If you have a defined patch of burning, tingling, or hypersensitive skin on the front and outer thigh that you can outline with one finger, that does not cross the knee, that gets worse with tight waistbands or long stretches of standing, and that has been called “sciatica” or “L2-L3 radiculopathy” for months without an MRI finding to back that up — you are reading the right post. The condition is meralgia paresthetica. It is a peripheral nerve entrapment, not a spine problem. A 15-minute ultrasound-guided block at the inguinal ligament both confirms the diagnosis and treats it.
Why this gets missed
Meralgia paresthetica is the most commonly missed entrapment neuropathy in adults. The classic reason is the differential default: any leg pain in a working-age adult gets routed through lumbar spine MRI first, where mild degenerative findings (and almost every adult has some) get blamed for the pain. The patient ends up on a lumbar PT protocol that does nothing for an inguinal-ligament entrapment.
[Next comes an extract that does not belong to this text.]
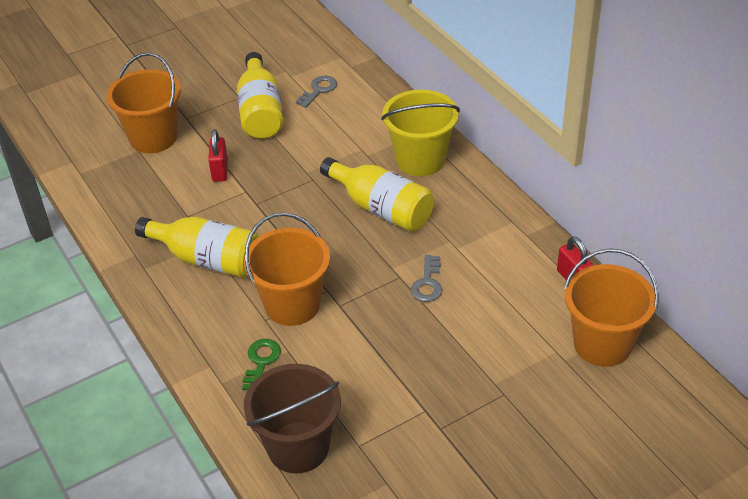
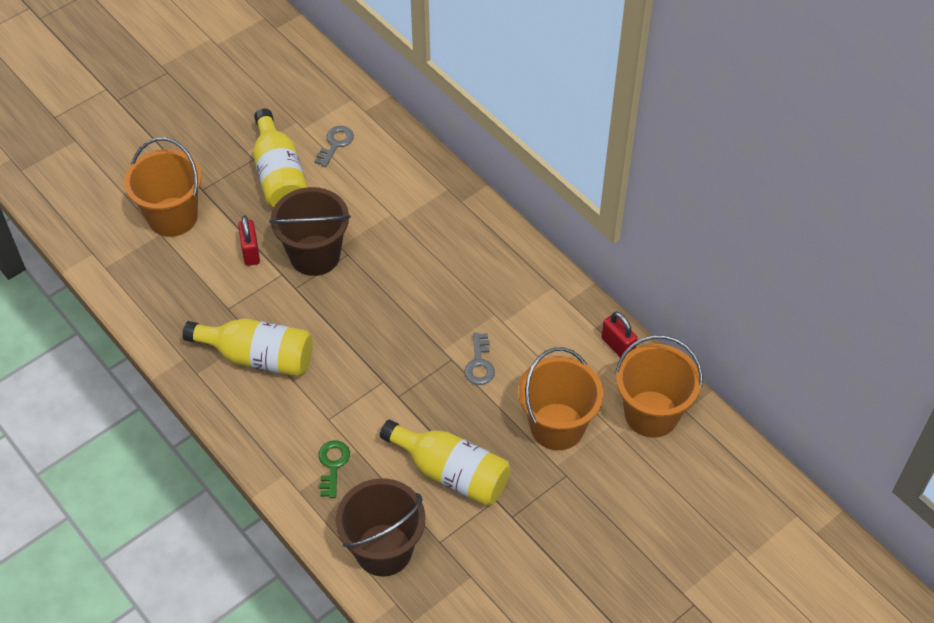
camera: 10 degrees left, 10 degrees up
(281, 178) = (315, 255): none -> brown bucket
(292, 305) = (352, 400): orange bucket -> orange bucket (557, 426)
(381, 208) = (422, 282): yellow bottle -> yellow bottle (451, 472)
(420, 160) = (453, 222): yellow bucket -> none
The Cheatham and Pearce reviews document the diagnostic delay. Mondelli’s case-control work links the condition to BMI but the broader population — pregnant women, weightlifters with tight tactical belts, long-distance cyclists, post-anterior-hip-arthroplasty patients, and now GLP-1 weight-loss patients — gets workups aimed at the wrong target. The single most useful question in the differential is: does the pain cross the knee? Meralgia paresthetica never does. Sciatica and L2-L3 radiculopathy can.
The second most useful question: is there any motor weakness? The LFCN is a pure sensory nerve. Quadriceps weakness, hip-flexor weakness, foot drop, ankle dorsiflexion weakness — any of these rules out meralgia paresthetica and points back to the spine.
The anatomy that matters
The lateral femoral cutaneous nerve arises from L2-L3, crosses the iliac fossa, and passes under (or, in 15–25% of the population, through) the inguinal ligament approximately 1 cm medial to the anterior superior iliac spine (ASIS). Distal to the inguinal ligament, the nerve becomes subcutaneous and supplies the skin of the anterolateral thigh from the inguinal crease down to the knee — but not past it.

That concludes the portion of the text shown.